Just Because You Haven’t Found Love Yet Doesn’t Mean You Won’t

Looking for love is an exhausting experience — you try, you fail, you try again and fail again. There comes a point where you want to give up the search entirely, certain that you’ll never find what you’re looking for. Taking a break is fine (and sometimes much needed), but stay strong. Just because you haven’t found love yet doesn’t mean you won’t.

  1. Failure doesn’t determine your worth. I know it seems like sometimes there’s no point of even trying. You’ve made genuine attempts and been left disappointed time and time again. I get it — I’ve been there, too. It sucks. But you need to know that failing doesn’t mean you’re unworthy or that you’re not meant to have what you dream of. It just means it’s going to take a bit more time, and that’s OK.
  2. Some soldiers fight more battles than others. Some people get extremely lucky and find their love story early on, and others face more struggles and have to fight harder battles to win the war. Just because you haven’t seen victory yet doesn’t mean you should give up entirely. Giving up means succumbing to fears, and you’re not afraid of love, you’re afraid of never having it. Ending the fight before seeing it the whole way through is just an even greater loss, and you deserve more than that.
  3. Each experience is making you stronger. Every time you’ve tried and you’ve failed, you’ve learned something about yourself in the process. You’ve learned what you truly want, what you don’t want, and what needs are most important in the love you imagine for yourself. You’re getting stronger, smarter, and one step closer each and every time to what you’re truly looking for. Remember that.
  4. Giving up will only amplify your pain.
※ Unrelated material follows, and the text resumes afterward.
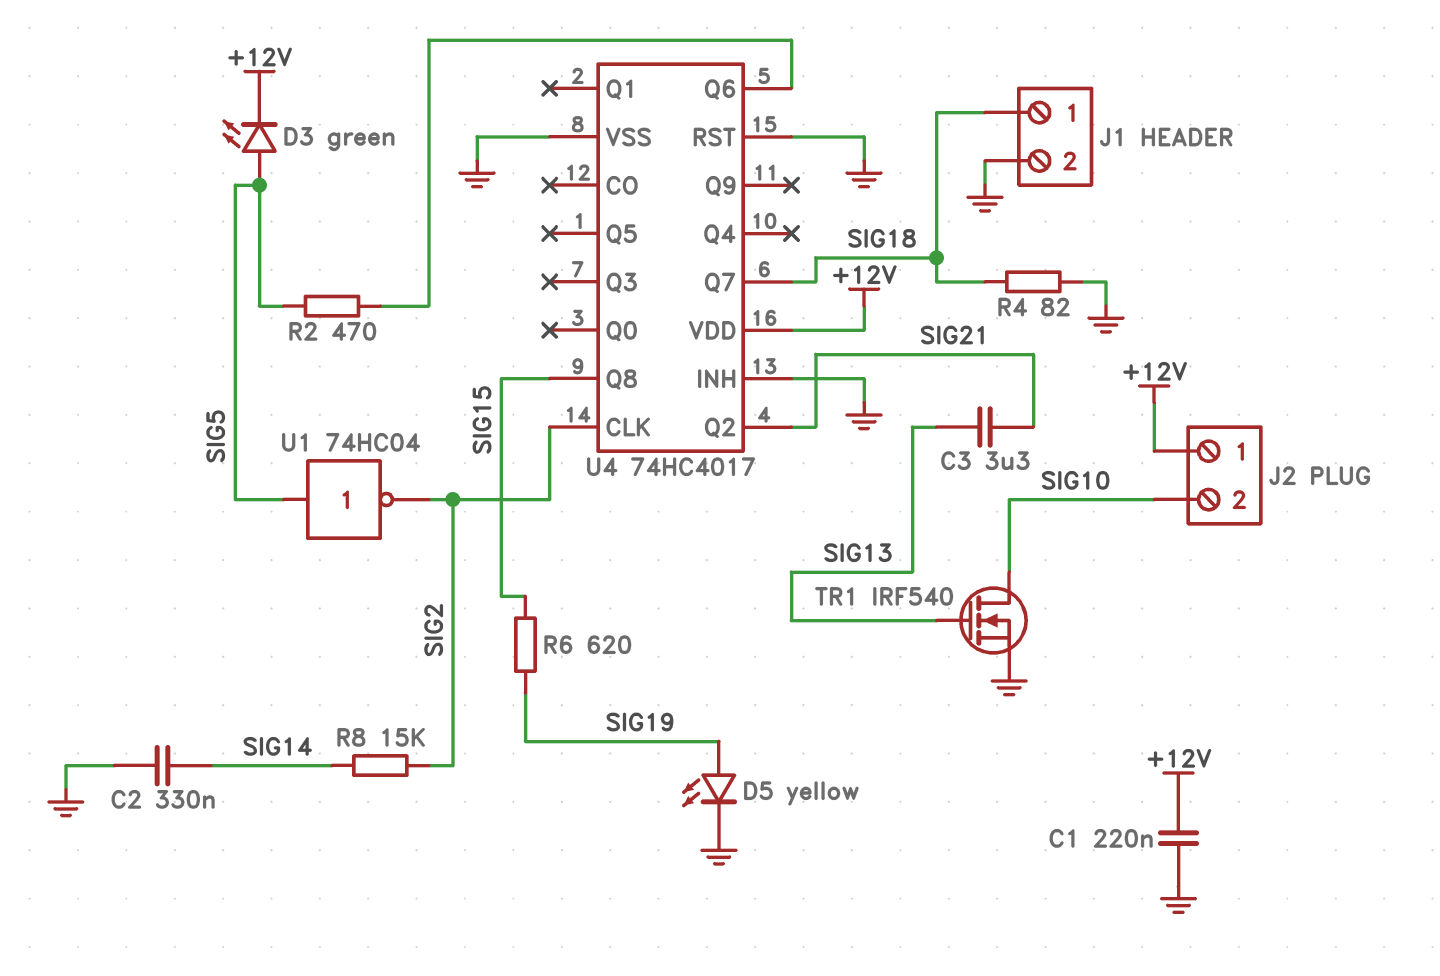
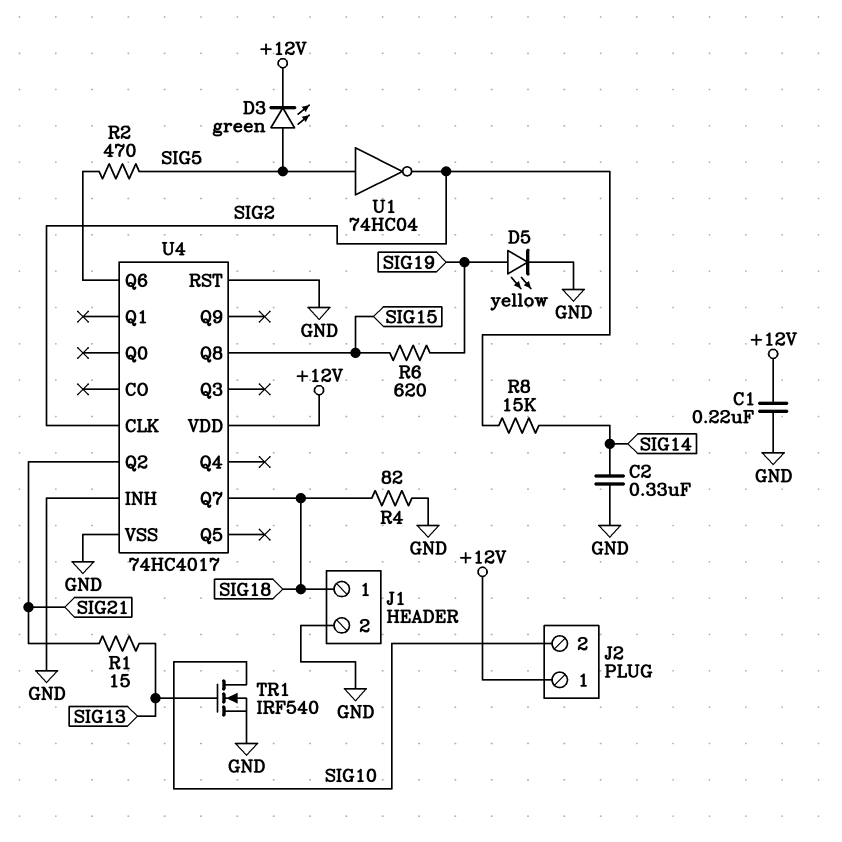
C3: 3.3uF (SIG13, SIG21) -> none
R1: none -> 15 (SIG13, SIG21)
Giving up completely is only going to remind you that you not only don’t have love, but that you’re even further from getting it since you’ve stopped trying all together. I know they say that “when you stop looking, it will finally find you,” but you still need to have an open heart to the idea, and you just won’t emit that openness the same if you’ve closed off on the idea entirely.
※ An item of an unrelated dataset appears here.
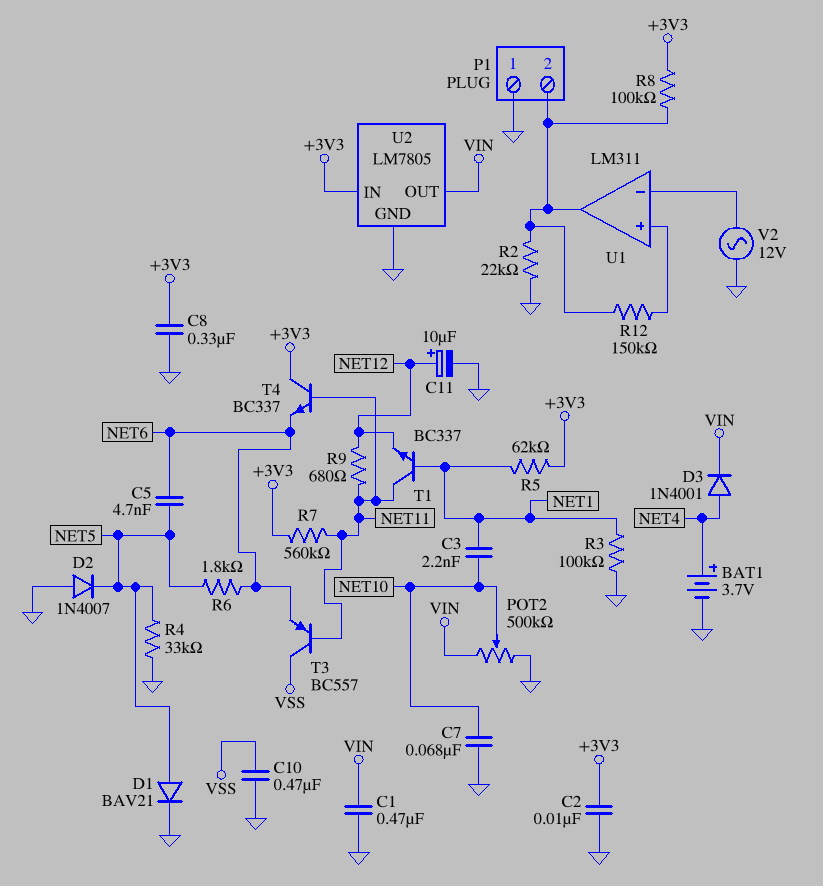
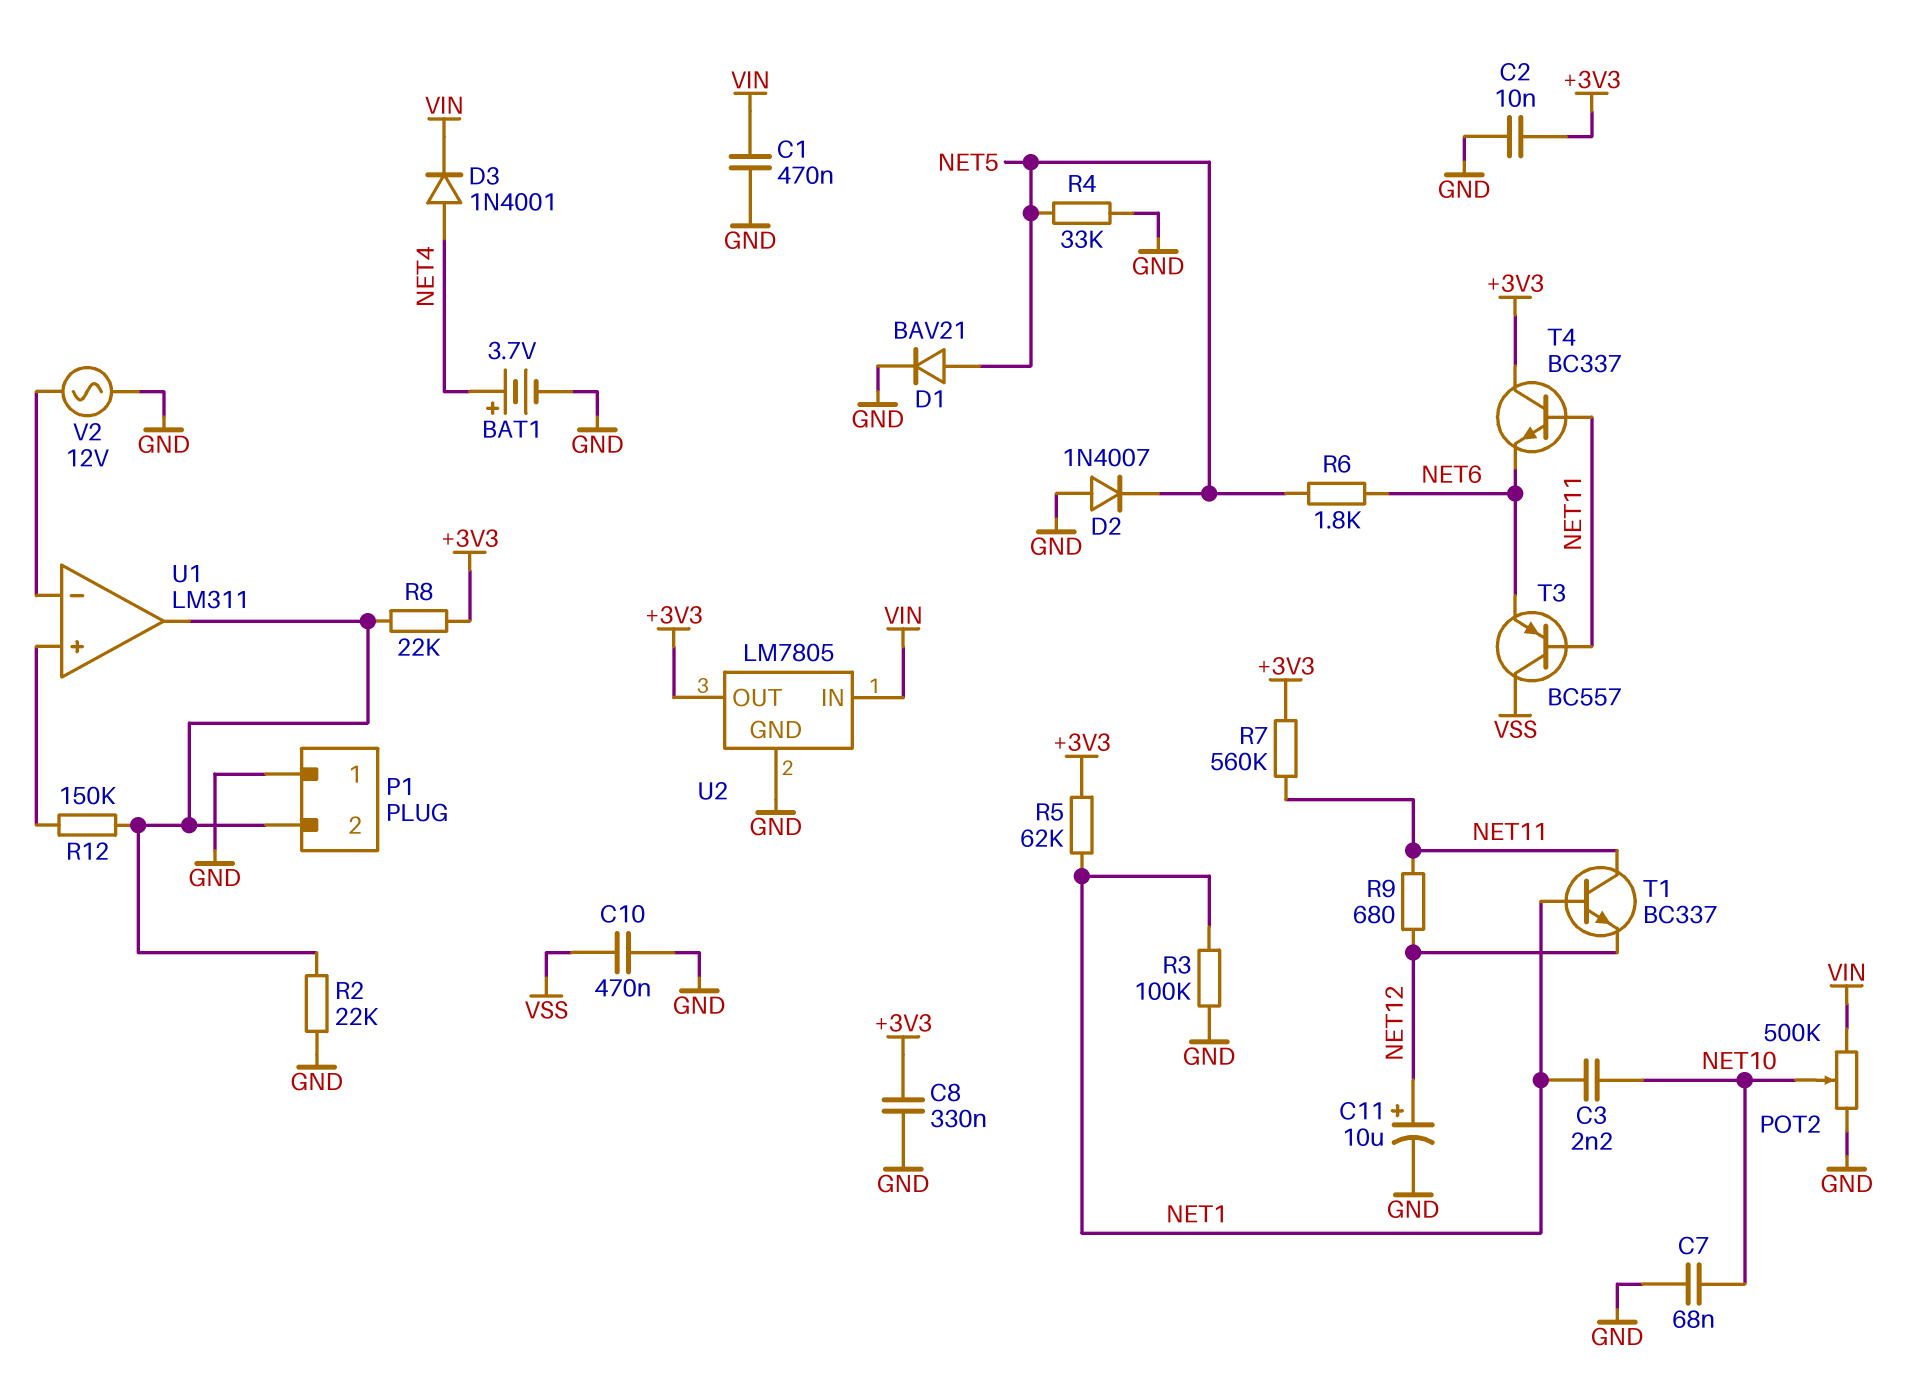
C5: 4.7nF (NET5, NET6) -> none
R8: 100k (+3V3, P1/2) -> 22k (+3V3, P1/2)
U2 pin IN: +3V3 -> VIN
U2 pin OUT: VIN -> +3V3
  5. Don’t let the douchebags get you down. Yes, there might be some jerks in your past that’ve made you feel small. There may have been some breakups that left you with insurmountable pain. The truth is that surviving those experiences means exactly that — you survived. There are good guys out there, they’re just harder to come by on your journey. When you find him, it’ll be worth it.
  6. Comparison is the thief of joy. When you’re ready to give up on love, you can’t help but look around you at other happy couples and berate yourself, thinking you’ll never have the same thing. Stop that right now. Don’t compare your journey to anyone else’s. Don’t compare your own entire movie to everyone else’s highlight reel, and know that even when the outside world looks happier than you are right now, they’re all facing their own internal battles too. Having love doesn’t solve all of life’s problems.
  7. What’s meant for you will finally make sense once you get there. Think about all of the battles you’ve faced in your life as a whole. How many ‘no’s did it take to get where you are today? Probably a lot. Love is no different. It sucks right now, but eventually the yes you’ve been waiting for will finally make sense. You’ll look back on the struggle and laugh because it will have been completely worth every tear you shed.
  8. Your story is still being written. Being without love and being single isn’t just a lack of relationship status. It’s a life where the possibilities are still endless. Each day is a page waiting to be written. It might be lonely at times, and some days you might want to give up entirely but being without love right now is something you should look at as living in a state of constant excitement that your forever story has yet to begin. And that’s pretty amazing.